Based on the above discussion and current production conditions, the refinement of austenite may be an effective method to accomplish ferrite grain size refinement of final products, such as bars, plates, strips, and wire rods.

According to the results of [8], refining austenite grain size is an effective method to produce ultrafine ferrite grain. Yao et al. [9] and Sun et al. [10] proposed that ferrite size will be refined to the level of the sub-micron, and the cementite precipitated in the form of particles with nano scale on the matrix of fine ferrite, if the size of the austenite grain was refined to the level of 3–4 μm. Yet, how to refine the austenite grain size to the level of 3–4 μm is a great challenge based on normal austenization deformation conditions.

The results of [8] indicated that the deformed ferrite grains might transform into fine austenite grains (mean grain size is about 5 μm) during the rapid rate heating process used. This indicates that distortion energy contributes to austenite grain refinement during the reversal transformation. The reversal transformation from ferrite to austenization is an effective way to obtain fine austenite grains, which is consistent with the results of [11]. The grain size of austenite could be refined by the reversal transformation and achieve the level of 5 μm. However, this needs two required conditions: the distortion energy in the matrix of the ferrite and a high heating rate. Yet, these conditions are difficult to meet based on current production conditions.
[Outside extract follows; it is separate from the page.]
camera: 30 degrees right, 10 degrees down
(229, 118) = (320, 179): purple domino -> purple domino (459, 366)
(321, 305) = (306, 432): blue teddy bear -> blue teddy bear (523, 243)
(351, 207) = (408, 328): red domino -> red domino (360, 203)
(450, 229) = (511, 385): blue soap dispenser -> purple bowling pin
It is well known that the dynamic transformation from austenite to ferrite can refine the ferrite grain size [12]. In this way, the dynamic reversal transformation (DRT) may be an effective way to refine austenite grains to 3–4 μm. Additionally, ferrite deformed at the temperature near the A₁ with high strain rate may allow the dynamic reversal transformation to occur, which is caused by the distortion energy and the increased temperature due to the heat transited from plastic work, thus achieving the synergistic action of increasing temperature and deformation. It is fortunate that the temperature increases due to the transformation from plastic work to heat during the finish rolling stage of hot rolled strip production with high strain rate. However, there are two questions that should be clarified. First, does the DRT occur or not during the finish rolling stage, and second, what size and texture of ferrite grain is obtained and transferred from reversal austenite during the subsequent air cooling.
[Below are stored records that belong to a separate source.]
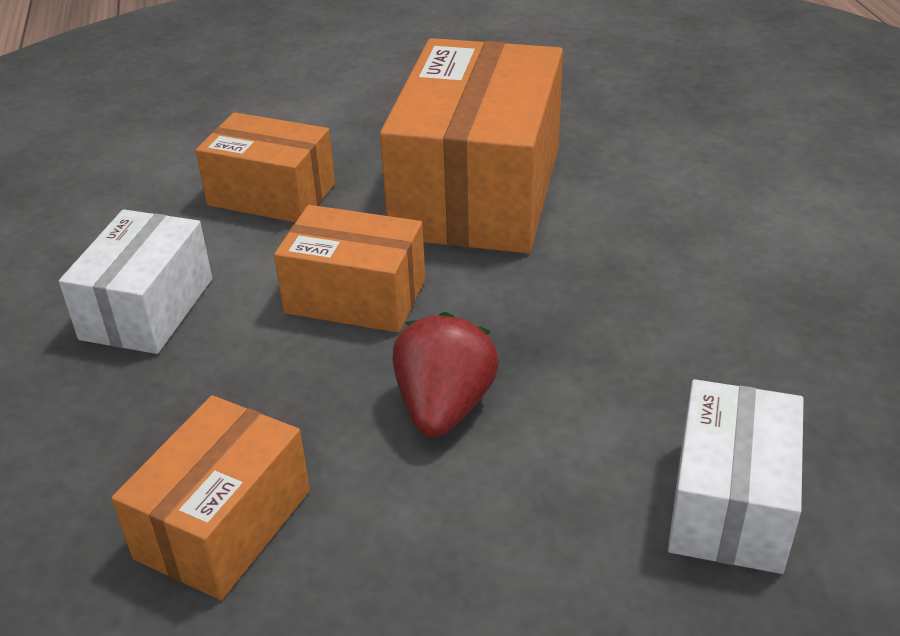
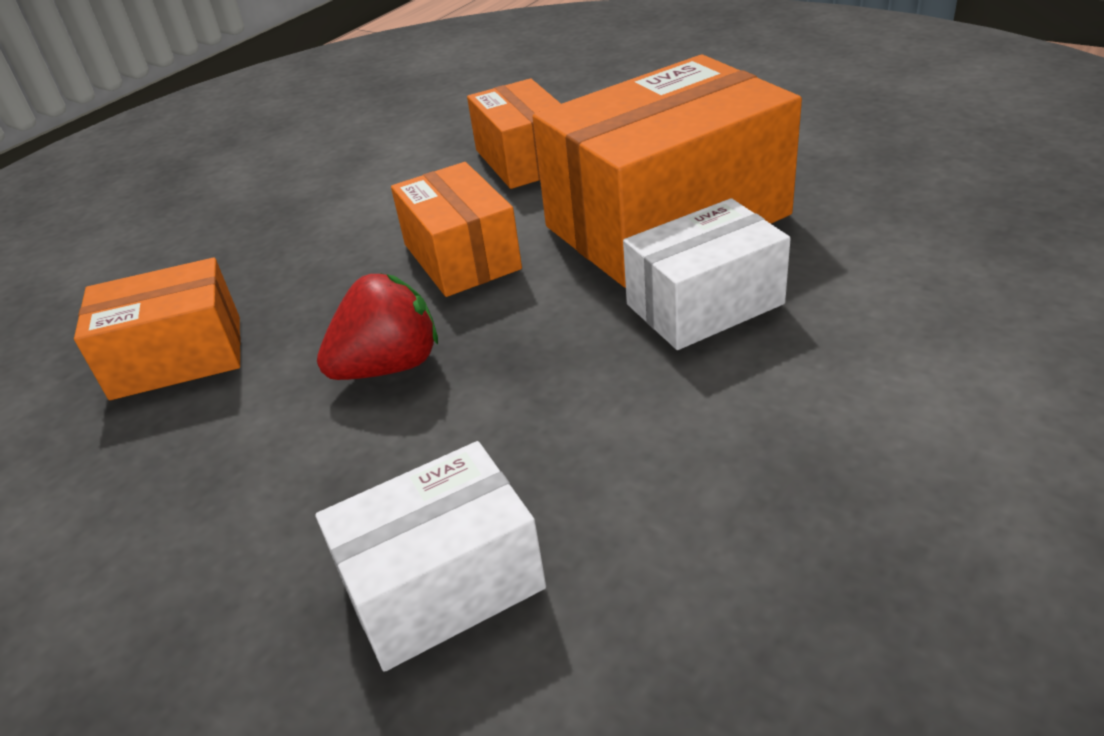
camera: 50 degrees right, 0 degrees up
(147, 308) = (345, 202): white box -> white box (704, 304)

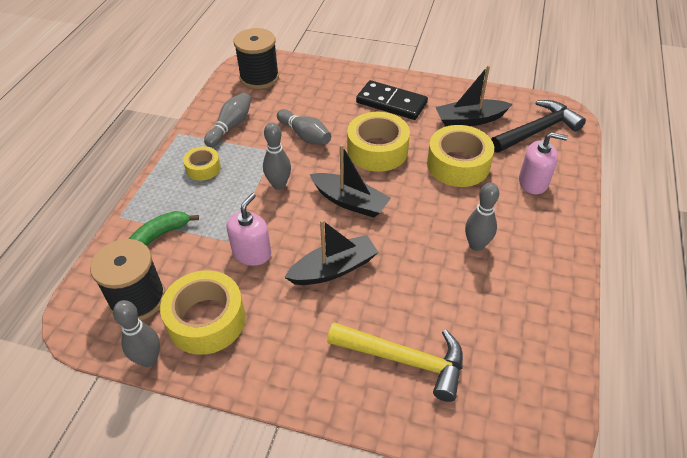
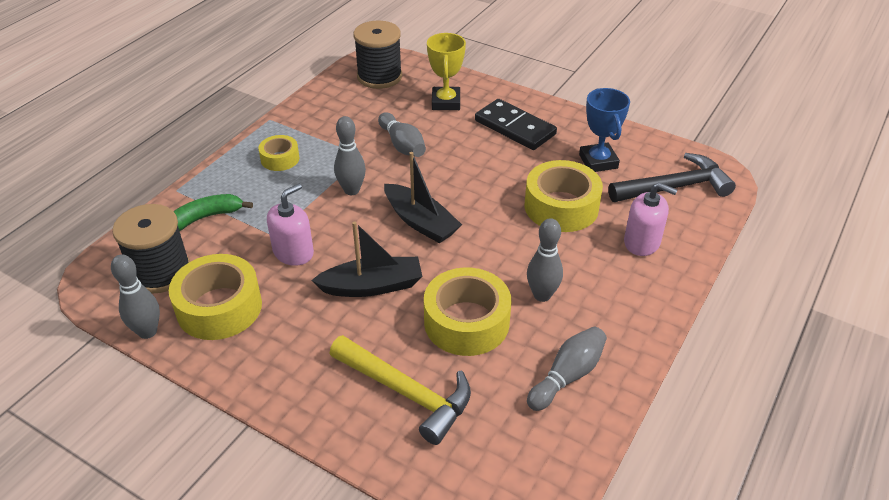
camera: 15 degrees right, 5 degrees down
(231, 126) = (327, 122): grey bowling pin -> grey bowling pin (567, 376)
(325, 91) = (446, 102): none -> yellow trophy
(377, 150) = (475, 175): yellow tape -> yellow tape (466, 322)
(470, 120) = (598, 161): black boat -> blue trophy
Therefore, this research aims to check the DRT occurrence and the characteristics of ferrite grains transferred from reversal austenite. Meanwhile, the occurrence possibility and thermodynamics of DRT are discussed.

2. Materials and Methods

The experimental material is a type of C-Mn steel with the chemical composition 0.46 C, 0.23 Si, 0.72 Mn, 0.03 P, 0.03 S,0.02 Cr, 0.02 Ni, 0.03 Cu, Fe: Bal., (wt%).The specimen size is 10 × 15 × 20 mm, with the microstructure composed of ferrite and pearlite. The grain size of ferrite in the specimens is about 20 $\mathsf{\mu }\mathrm{m}$. The deformation tests were conducted on a Gleeble-3500 thermal mechanical simulator (Dynamic Systems Inc., Austin, TX, USA).The deformation temperature is 650 °C. The test schemes are shown in Figure 1a.The strain path is proposed in

Table 1. Multi passes compression strain path of plane strain tests.

Pass	True Strain	Strain Rate (s−1)	Interval (s)
1	0.39	20.00	0.1
2	0.53	20.00	0.1
3	0.52	20.00	0.1
4	0.49	20.00	0.1
5	0.47	20.00	0.1
6	0.27	20.00	--

. In order to measure the yield stress of the undercooled austenite, the cylinder sample was compressed to the true strain of 1.16 in a single pass. The size of the cylinder sample is φ8 × 12 mm. The scheme is shown in Figure 1b.
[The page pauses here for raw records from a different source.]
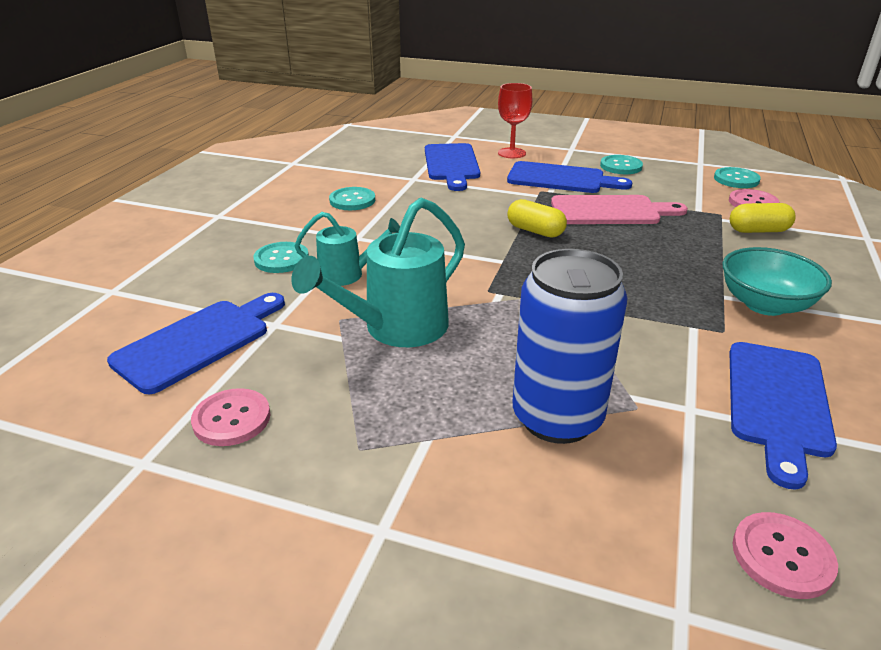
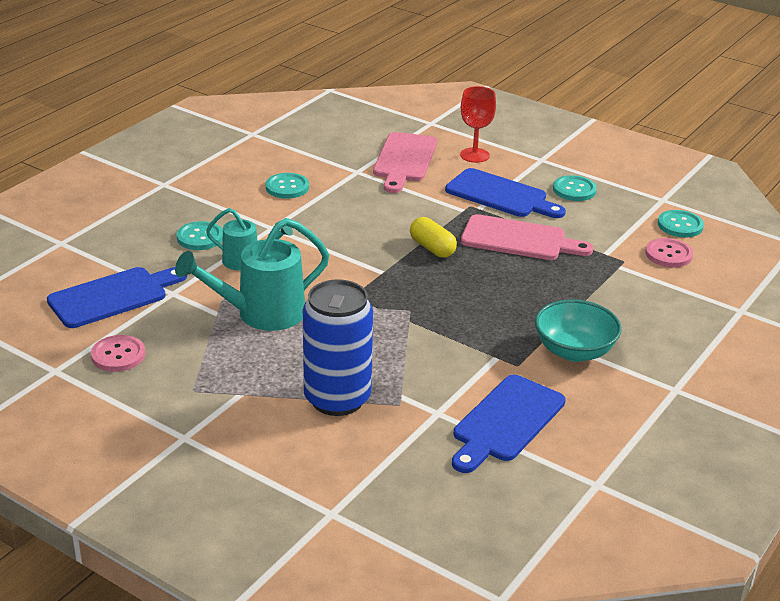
camera: 15 degrees right, 0 degrees up
(451, 164) = (404, 160): blue cutting board -> pink cutting board
(758, 231) = (641, 284): yellow capsule -> none
(782, 556) = (417, 502): pink button -> none

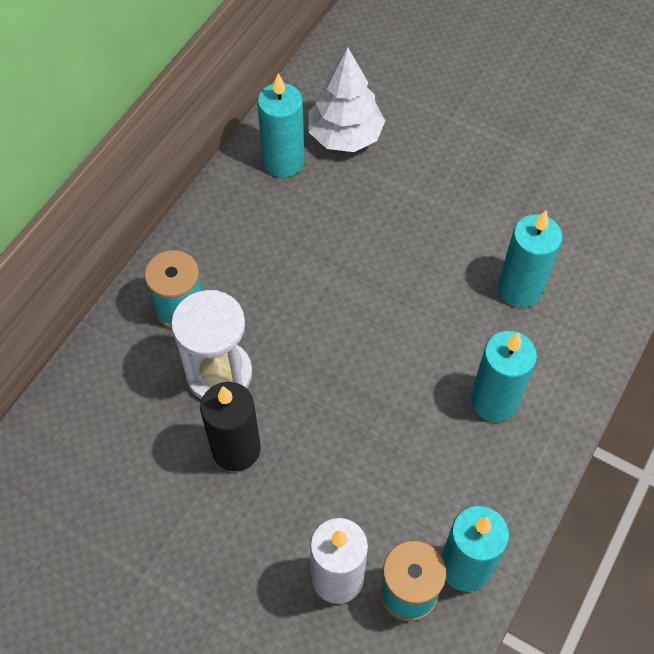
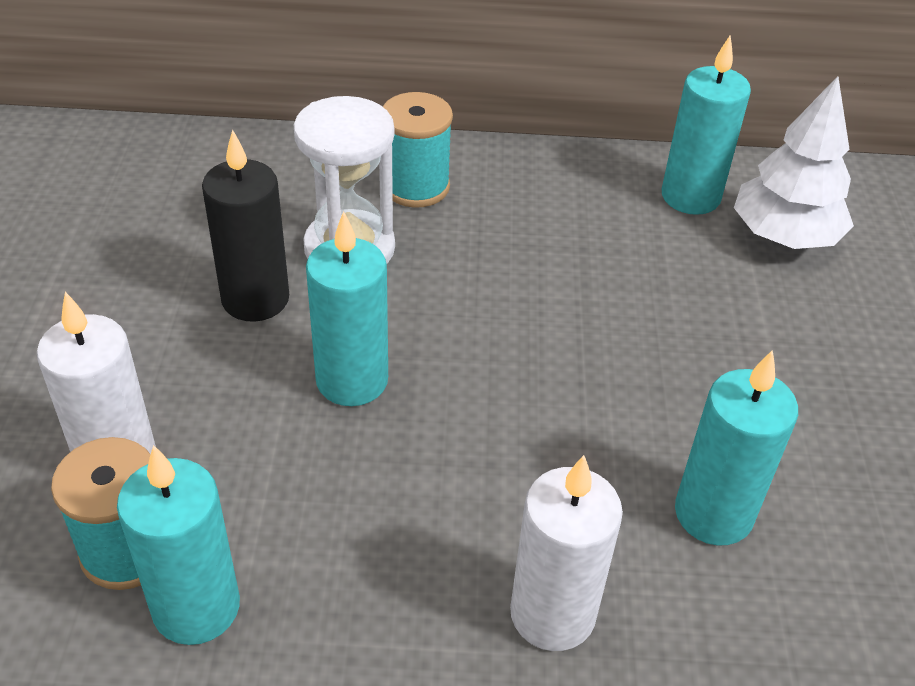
camera: 60 degrees right, 15 degrees down
(494, 400) = (495, 547): turquoise candle -> turquoise candle (352, 380)
(545, 394) = (552, 614): none -> white candle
After the 6 passes compression, the plane strain specimens were quenched in water immediately. The microstructure was observed by SEM(scanning electron microscope, Nova NanoSEM430, FEI, Boston, MA, USA) and OM(optical microscope, DMI5000M 03040121, Germany). The center part of deformed specimens was observed by SEM after mechanical polishing and erosion in 4% Nital 30 s. To observe the reversal transformation austenite boundaries, the samples were etched in the mix solution of picric acid, hydrochloric acid erosion 5–10 min at the temperature of 55 ± 5 °C. The size of the austenite was measured by OM. The austenite grain size was calculated by the quantitative metallography method. After the 6 passes deformation and cooling to room temperature in air, the specimens for electron back-scattered diffraction (EBSD, Oxford NORDLYS 2S, Oxford, UK)analysis were cut, mechanically grounded 2500 # and electrolytically polished. The scan step of EBSD detection is 0.15 μm. The misorientation of grains between 2° and 15° is defined as low-angle grain boundaries (LAGBs), and the misorientation above 15° is defined as high-angle grain boundaries (HAGBs).

3. Results

3.1. Variation of Follow Stress and Temperature

The flow stress and temperature variation curves are shown in Figure 2. It is obvious that the follow stress peaks of the first two passes are much higher than those of the following passes, which are not much different. Furthermore, the peak temperature of the first three passes is higher than that of the following passes. According to the variation of temperature during the multi-pass deformation processing, the deformation process is divided into two stages. The two stages are divided by the red dotted line as shown in Figure 2.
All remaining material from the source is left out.